As Thought Leaders Worry About Artificial Intelligence ....
- Last week, Microsoft founder Bill Gates, during a session on Reddit, shared his views about artificial intelligence and said "I am in the camp that is concerned about super intelligence. First the machines will do a lot of jobs for us and not be super intelligent. That should be positive if we manage it well. A few decades after that though the intelligence is strong enough to be a concern. I agree with Elon Musk and some others on this and don't understand why some people are not concerned."
- At a conference in October, Tesla CEO Elon Musk said, “I think we should be very careful about artificial intelligence. If I were to guess what our biggest existential threat is, it’s probably that. So we need to be very careful with the artificial intelligence. Increasingly scientists think there should be some regulatory oversight maybe at the national and international level, just to make sure that we don’t do something very foolish. With artificial intelligence we are summoning the demon.”

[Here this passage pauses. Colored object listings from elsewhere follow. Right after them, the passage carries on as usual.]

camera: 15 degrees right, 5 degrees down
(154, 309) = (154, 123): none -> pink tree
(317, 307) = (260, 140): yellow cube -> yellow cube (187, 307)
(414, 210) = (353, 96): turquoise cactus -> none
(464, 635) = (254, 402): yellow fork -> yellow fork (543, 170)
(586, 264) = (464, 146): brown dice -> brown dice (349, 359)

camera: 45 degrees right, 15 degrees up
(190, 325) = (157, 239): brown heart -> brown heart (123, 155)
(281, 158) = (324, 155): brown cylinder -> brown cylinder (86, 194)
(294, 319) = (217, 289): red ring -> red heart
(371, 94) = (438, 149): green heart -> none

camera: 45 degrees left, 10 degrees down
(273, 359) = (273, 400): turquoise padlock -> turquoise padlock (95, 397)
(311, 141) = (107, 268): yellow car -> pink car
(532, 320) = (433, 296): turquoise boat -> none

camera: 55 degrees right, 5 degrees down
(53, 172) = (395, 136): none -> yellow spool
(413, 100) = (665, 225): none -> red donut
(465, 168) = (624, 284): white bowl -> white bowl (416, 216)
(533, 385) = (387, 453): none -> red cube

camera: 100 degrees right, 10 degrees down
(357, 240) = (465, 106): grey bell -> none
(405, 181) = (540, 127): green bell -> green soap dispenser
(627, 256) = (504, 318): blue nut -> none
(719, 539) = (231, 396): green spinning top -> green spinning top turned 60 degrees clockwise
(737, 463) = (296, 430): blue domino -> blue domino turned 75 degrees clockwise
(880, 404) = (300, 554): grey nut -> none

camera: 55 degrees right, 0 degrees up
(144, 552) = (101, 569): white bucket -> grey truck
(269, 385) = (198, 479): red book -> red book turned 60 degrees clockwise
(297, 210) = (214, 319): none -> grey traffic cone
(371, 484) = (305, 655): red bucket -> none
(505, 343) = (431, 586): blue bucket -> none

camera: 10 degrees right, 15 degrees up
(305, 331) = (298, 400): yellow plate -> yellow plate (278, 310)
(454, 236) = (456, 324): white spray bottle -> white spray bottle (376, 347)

- During a BBC interview in December, physicist Stephen Hawking said, "The primitive forms of artificial intelligence we already have, have proved very useful. But I think the development of full artificial intelligence could spell the end of the human race. Once humans develop artificial intelligence it would take off on its own and redesign itself at an ever-increasing rate. Humans, who are limited by slow biological evolution, couldn’t compete and would be superseded.”
OUR TAKE
- Ironically, as Gates, Musk, Hawking and others warn about the long-term threat of artificial intelligence, they embrace and advance the use of significant technology innovation in the short term.
- More immediate concerns for policy makers, business leaders andcitizens seem to be the social and economic implications of the increased use of automation in a broad set of industries – which is having adampening effect on global employment and wage growth trends.